On Thu, Dec 12, 2019 at 06:45:35PM +0100, Phil Sutter wrote:
> Hi Pablo,
>
> On Thu, Dec 12, 2019 at 06:14:55PM +0100, Pablo Neira Ayuso wrote:
> [...]
> > diff --git a/src/main.c b/src/main.c
> > index fde8b15c5870..c96953e3cd2f 100644
> > --- a/src/main.c
> > +++ b/src/main.c
> > @@ -202,29 +202,107 @@ static const struct {
> > },
> > };
> >
> > +struct nft_opts {
> > + char **argv;
> > + int argc;
> > +};
> > +
> > +static int nft_opts_init(int argc, char * const argv[], struct nft_opts *opts)
> > +{
> > + uint32_t scope = 0;
> > + char *new_argv;
> > + int i;
> > +
> > + opts->argv = calloc(argc + 1, sizeof(char *));
> > + if (!opts->argv)
> > + return -1;
> > +
> > + for (i = 0; i < argc; i++) {
> > + if (scope > 0) {
> > + if (argv[i][0] == '-') {
> > + new_argv = malloc(strlen(argv[i]) + 2);
> > + if (!new_argv)
> > + return -1;
> > +
> > + sprintf(new_argv, "\\-%s", &argv[i][1]);
> > + opts->argv[opts->argc++] = new_argv;
> > + continue;
> > + }
> > + } else if (argv[i][0] == '{') {
> > + scope++;
> > + } else if (argv[i][0] == '}') {
> > + scope--;
> > + }
>
> This first char check is not reliable, bison accepts commands which lack
> spaces in the relevant places:
>
> | # nft add chain inet t c{ type filter hook input priority filter\; }
> | # echo $?
> | 0
Yes, it won't catch that case.
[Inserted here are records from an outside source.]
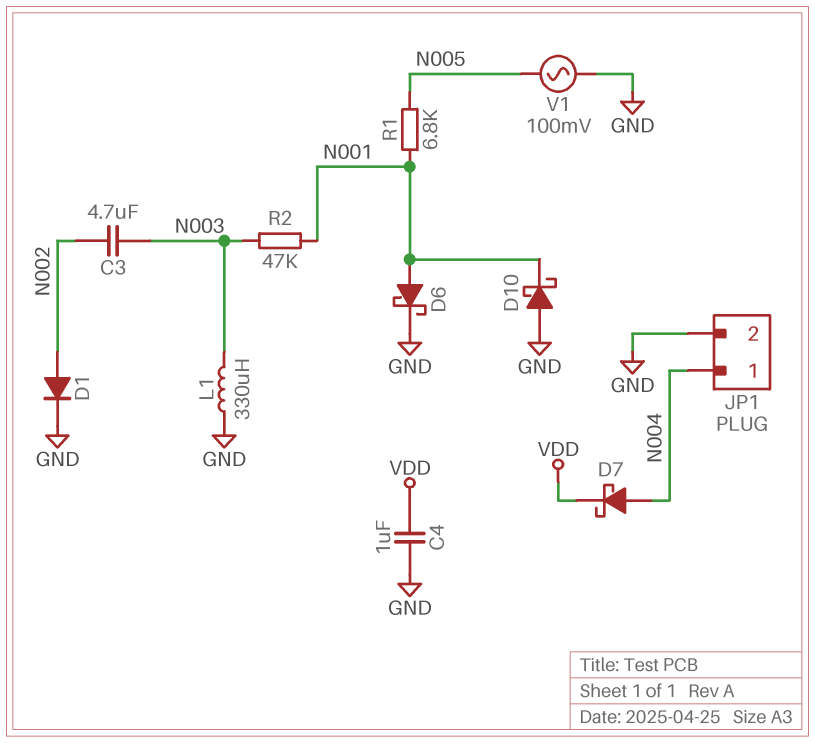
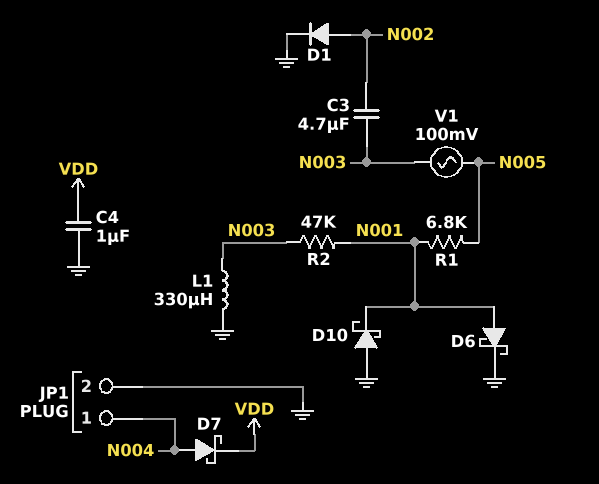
V1: AC 100mV (GND, N005) -> AC 100mV (N003, N005)

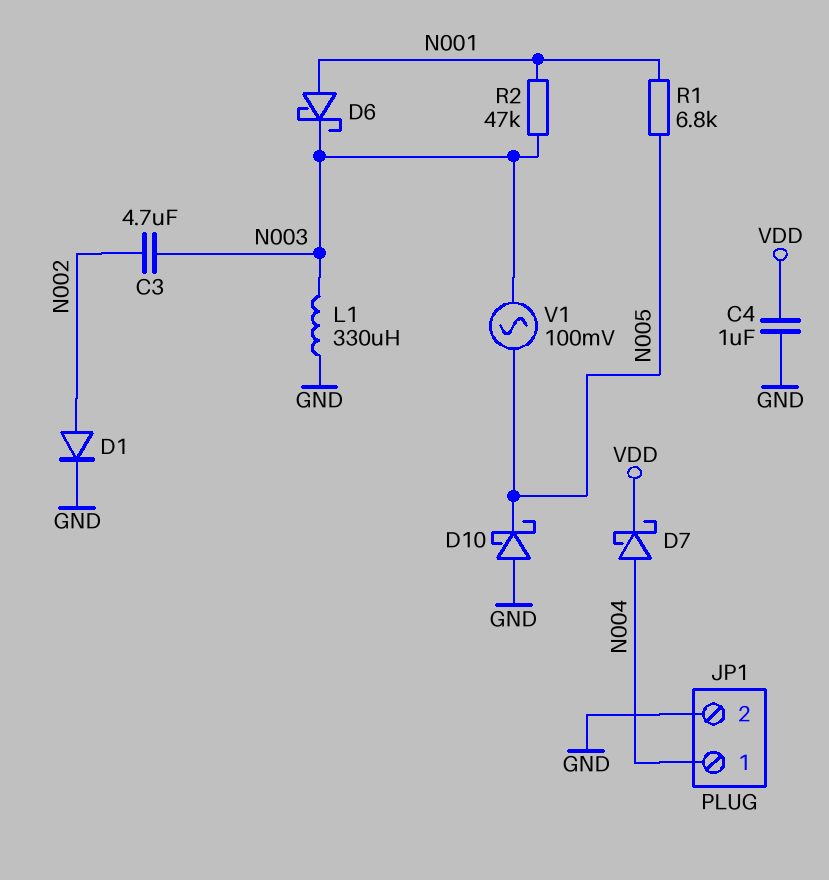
D6: schottky (A N001, K GND) -> schottky (A N001, K N003)
D10: schottky (A GND, K N001) -> schottky (A GND, K N005)

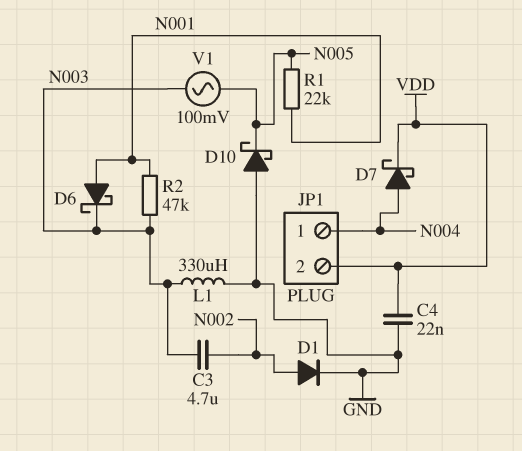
C4: 1uF (GND, VDD) -> 22nF (GND, VDD)
JP1 pin 2: GND -> VDD
R1: 6.8k (N001, N005) -> 22k (N001, N005)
Do you think it is worth going further
in this preprocessing?
Incremental patch on top of this one is attached to this email.
diff --git a/src/main.c b/src/main.c
index c96953e3cd2f..dc867e89ee6d 100644
--- a/src/main.c
+++ b/src/main.c
@@ -228,9 +228,9 @@ static int nft_opts_init(int argc, char * const argv[], struct nft_opts *opts)
opts->argv[opts->argc++] = new_argv;
continue;
}
- } else if (argv[i][0] == '{') {
+ } else if (strchr(argv[i], '{')) {
scope++;
- } else if (argv[i][0] == '}') {
+ } else if (strchr(argv[i], '}')) {
scope--;
}